A ação teve como alvo duas empresas específicas: a SuperSim e a Socinal — financeiras voltadas para o público de baixa renda. Elas oferecem empréstimos com celular como garantia.

Segundo o Idec, essas empresas exigem que, ao assinar o contrato de empréstimo, o consumidor instale um aplicativo específico em seu celular. Esse aplicativo teria a função de bloquear várias funções em caso de não pagamento das parcelas.

Além de proibir que as empresas exijam a instalação do aplicativo, o TJDFT determinou que esses aplicativos se retirem das lojas virtuais no prazo de 15 dias. Caso contrário, haverá multa diária de R$ 100 mil. Também indicou que uma multa de R$ 10 mil estará sendo aplicada para cada novo contrato com cláusula semelhante.

Direito fundamentais dos consumidores

O Tribunal entendeu que a prática ofende direitos fundamentais dos consumidores, especialmente o direito à dignidade, à comunicação, ao trabalho e à informação.

A decisão destaca que o público atingido é “hipervulnerável”. Dessa maneira, este grupo está composto, em sua maioria, por pessoas de baixa renda. Portanto, elas têm acesso limitado ao crédito formal e um grande risco de inadimplência.

O TJDFT também pontuou que o bloqueio unilateral, sem autorização judicial ou notificação prévia, afronta o devido processo legal garantido pela Constituição Federal.

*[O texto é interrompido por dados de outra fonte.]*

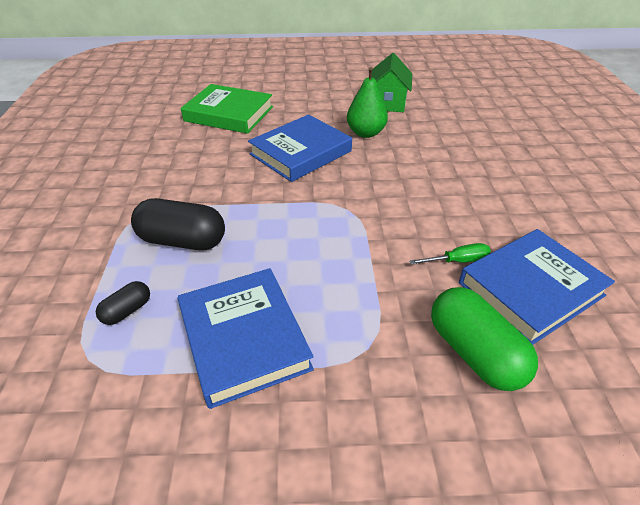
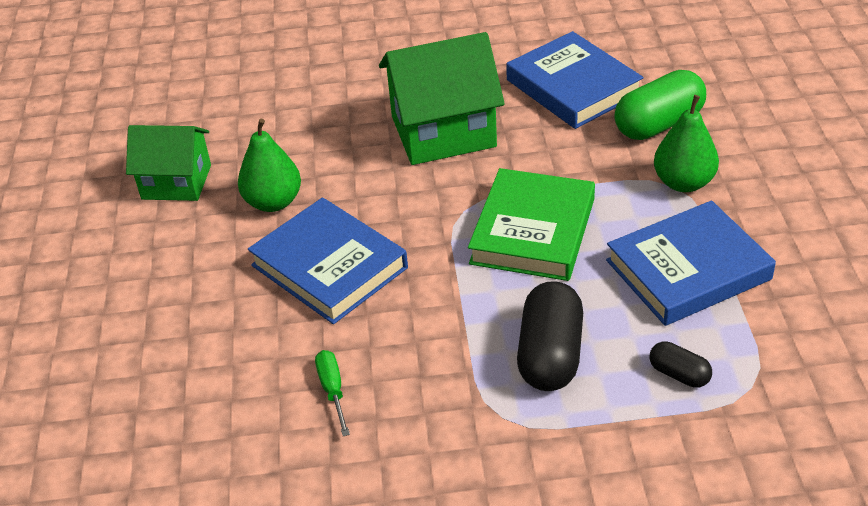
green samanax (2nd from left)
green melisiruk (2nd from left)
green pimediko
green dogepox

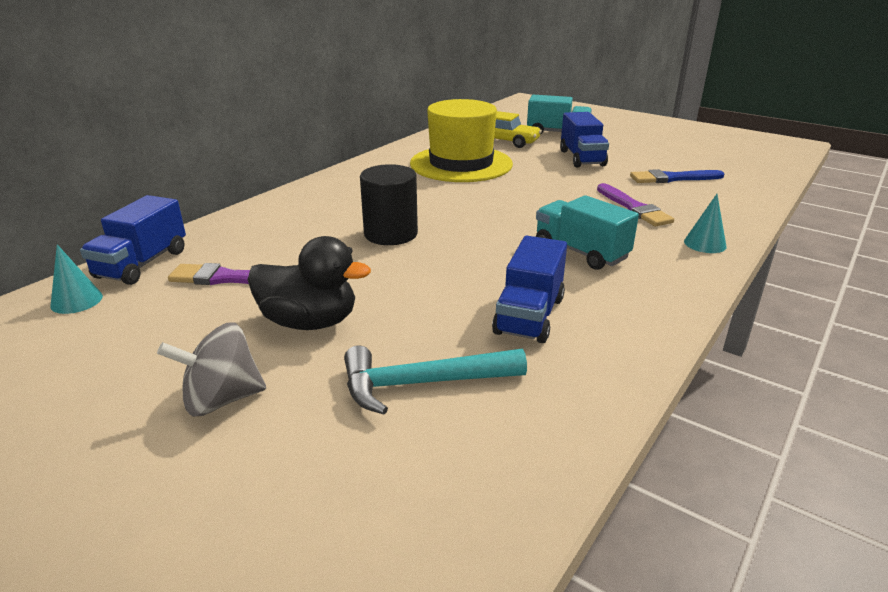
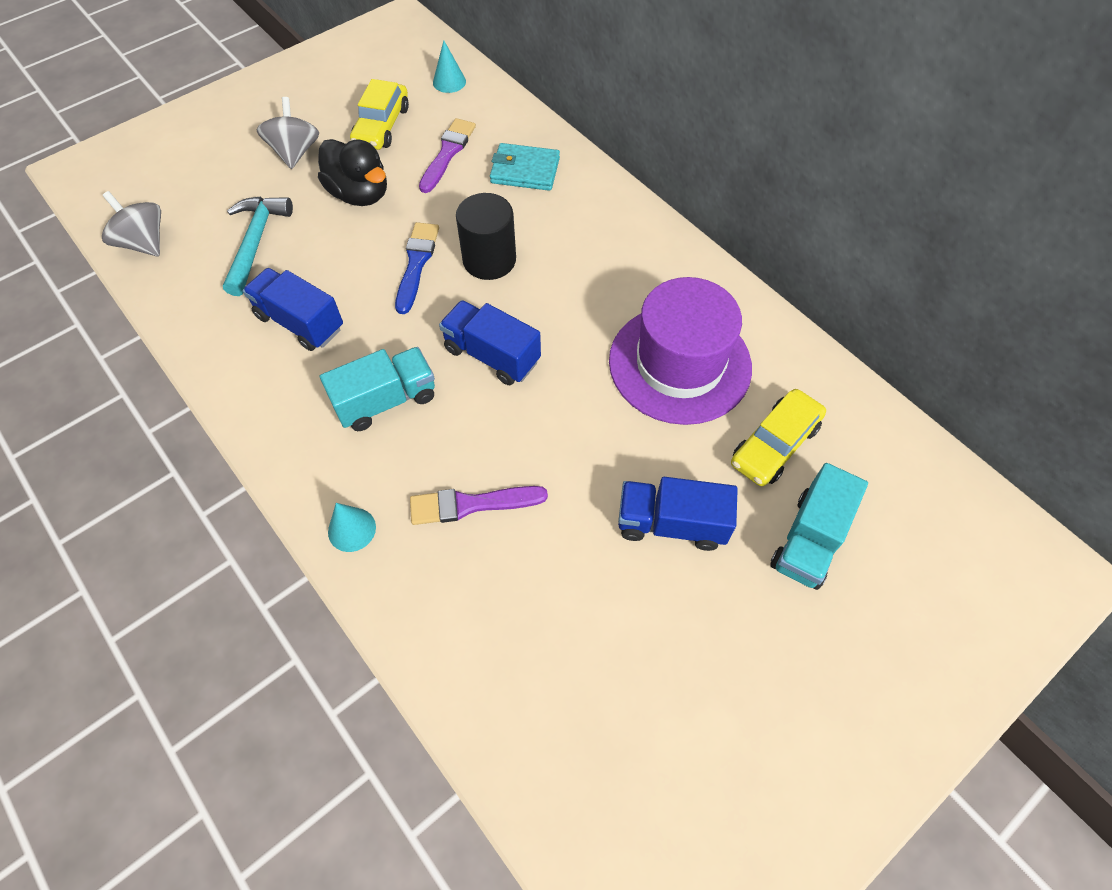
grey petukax (1st from left)
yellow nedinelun (1st from left)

Além disso, reconheceu que os juros cobrados por essas financeiras são abusivos.

As taxas muitas vezes chegavam a 18,5% ao mês, mais do que o dobro da média divulgada pelo Banco Central do Brasil, de 6,41%.

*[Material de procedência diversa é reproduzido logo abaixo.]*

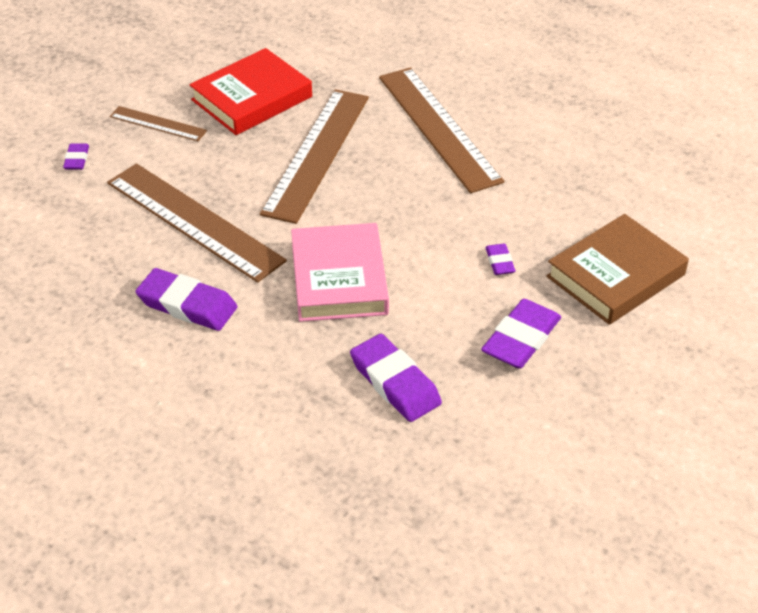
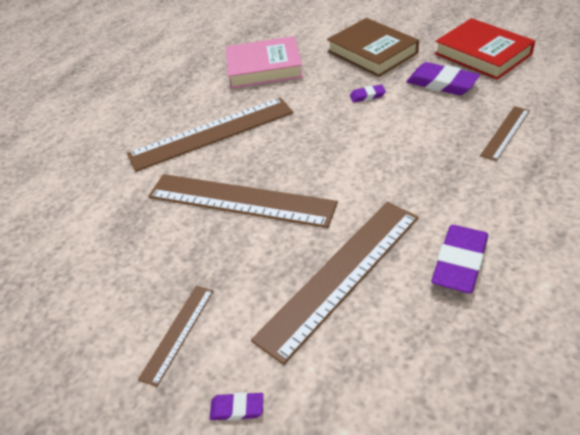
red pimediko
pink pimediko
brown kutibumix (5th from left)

Para o Idec, a decisão é uma “vitória incontestável contra a crueldade disfarçada de inovação”.

“Essa prática abusiva, usada pela SuperSim como chantagem digital contra pessoas endividadas e vulneráveis, é inaceitável em qualquer sociedade que se diga minimamente justa”, disse o órgão em nota oficial.

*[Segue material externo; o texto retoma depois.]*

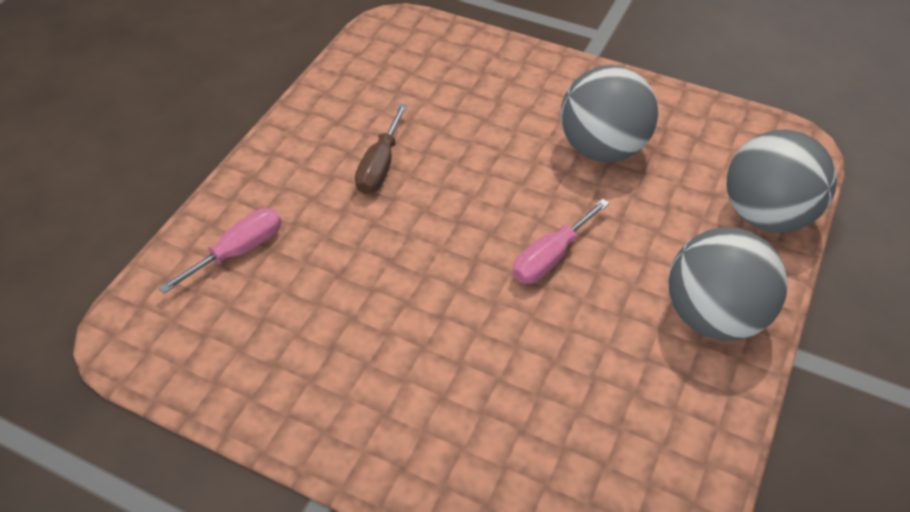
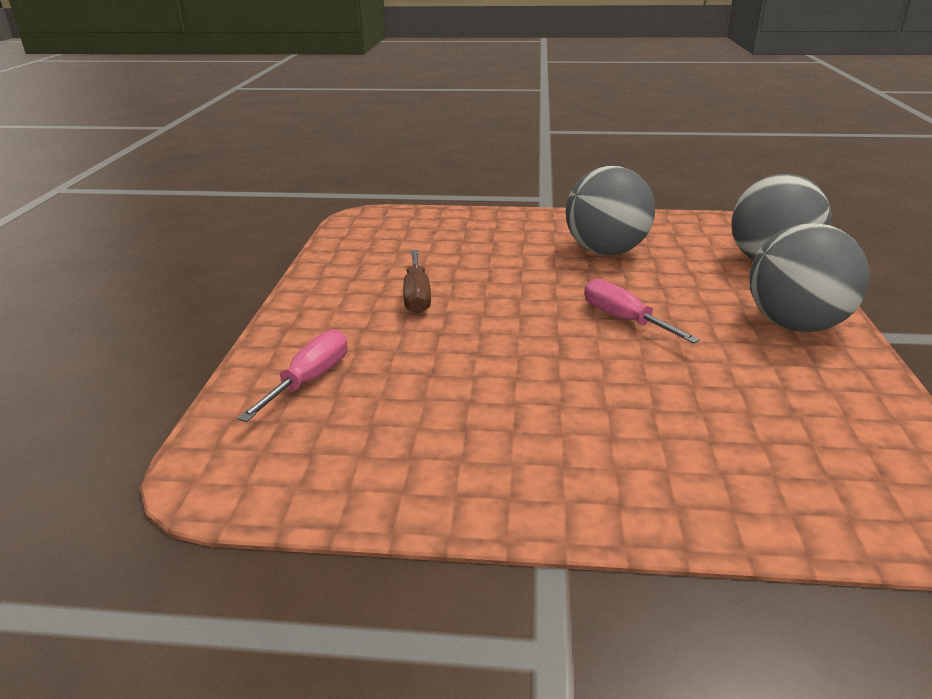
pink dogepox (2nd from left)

Procurada, a SuperSim afirmou que irá recorrer da decisão do TJDFT. “A SuperSim informa que irá recorrer da decisão e ressalta que sempre atuou em conformidade com a legislação bancária e consumerista. Além disso, segue firme em seu propósito de contribuir com a inclusão financeira das classes C e D”, disse a empresa em nota oficial.

A Socinal não havia respondido às solicitações de contato até a publicação desta reportagem.

Vai e volta

A batalha contra as práticas das duas financeiras por parte do MPDFT e do Idec já dura mais de dois anos. Nesse meio tempo, em novembro de 2022 se iniciou a primeira ação coletiva.

Na época, além de pedirem que a SuperSim e a Socinal deixassem de firmar contratos de empréstimos, os dois órgãos solicitaram que o celular dos clientes não fosse exigido como garantia. Dessa forma, eles também pediram regra para prevenir algo semelhante no futuro. Os órgãos solicitaram ainda condenação por danos morais coletivos no valor de R$ 40 milhões.

A ação foi distribuída à 23ª vara cível de Brasília. Em decisão nacional publicada em julho de 2023, a juíza já havia dado uma determinação semelhante à vista nesta quinta-feira. Ela proibiu que as financeiras bloqueassem o celular dos clientes. Também ordenou a retirada dos aplicativos das lojas virtuais e aplicou multas semelhantes para o descumprimento.

Segundo o coordenador jurídico do Idec, Christian Printes, as duas empresas apresentaram suas defesas. Elas entraram com três recursos (pedidos formais para que a decisão fosse reavaliada), mas não obtiveram sucesso. A sentença apenas não condenou as companhias ao pagamento de dano moral coletivo.

“Dessa decisão, Idec e MPDFT recorreram ao TJDFT para tentar garantir a condenação das empresas ao pagamento do dano moral coletivo. Em paralelo, a SuperSim recorreu para reverter a condenação e continuar ofertando os empréstimos com garantia de celular”, conta.

Ainda segundo Printes, a SuperSim realizou um pedido ao desembargador Renato Rodovalho, da 2ª turma cível do TJDFT. Relator do caso, ele foi acionado para suspender a sentença. A decisão impossibilitava a oferta de contratos de empréstimo com garantia de celular. Concederam o pedido em novembro de 2023.

O Idec e o MPDFT recorreram, então, da decisão que suspendeu os efeitos da sentença e aguardaram o julgamento. Agora, mesmo após a decisão tomada na véspera, as duas empresas ainda podem recorrer.